Following up on this question/answer
How to make Entity Framework Data Context Readonly
The solution is to make your DbContext collections of the type DbQuery, but that is a rather specialized type (it's buried down in the namespaces for EF).
So, what's the functional difference between have a DbContext with this:
public DbQuery<Customer> Customers
{
get { return Set<Customer>().AsNoTracking(); }
}
vs this:
public IQueryable<Customer> Customers
{
get { return Set<Customer>().AsNoTracking(); }
}
...the EF documentation is very light when it comes to the DbQuery class, but I prefer the idea of having DbContext made up of interfaces rather than classes so I'd like to avoid it. What additional benefits does the DbQuery class provide?
Update
After reading the answers and just looking at the code I realized my question was a little silly.
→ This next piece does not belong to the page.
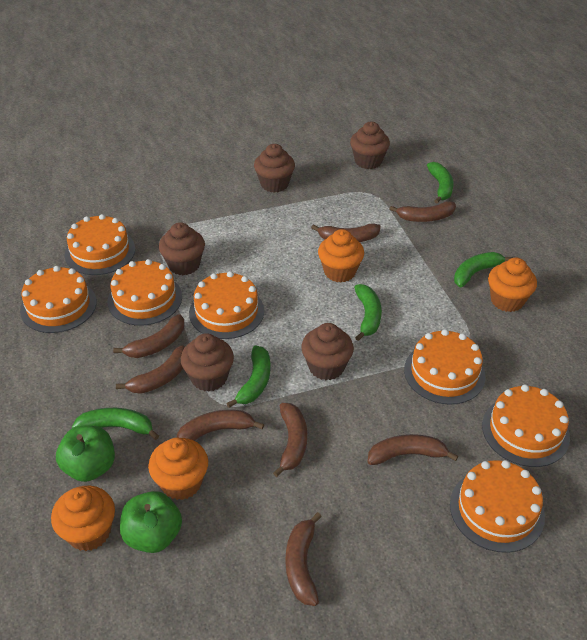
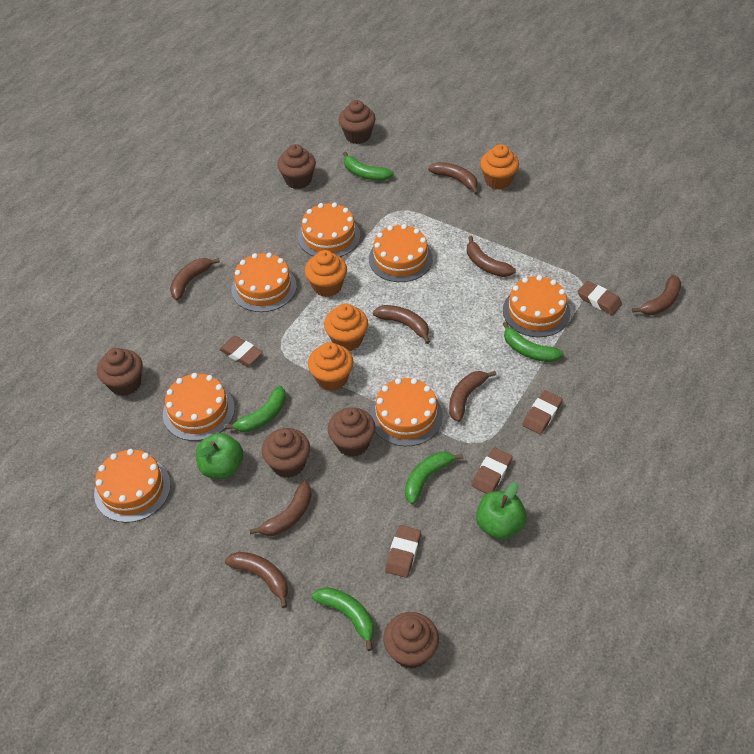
brown cupcake: 5 -> 6
brown eraser: 0 -> 5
I was too quick to ask before I thought! Obviously the underlying concrete object will be a DbQuery regardless, so the actually inner functionality will be the same. It seems to me that using IQueryable is the better choice. Thanks for your patience!
DBQuery is a non-generic LINQ to Entities query against a DbContext. Exposing this will give you LINQ functionality against Entities. If you don't need this, use the IQueryable
interface abstraction.
IOrderedQueryable
Intended for implementation by query providers. This interface represents the result of a sorting query that calls the method(s) OrderBy, OrderByDescending, ThenBy or ThenByDescending. When CreateQuery is called and passed an expression tree that represents a sorting query, the resulting IQueryable object must be of a type that implements IOrderedQueryable.
IListSource
Provides functionality to an object to return a list that can be bound to a data source.
IDbAsyncEnumerable
Asynchronous version of the IEnumerable interface that allows elements to be retrieved asynchronously. This interface is used to interact with Entity Framework queries and shouldn't be implemented by custom classes.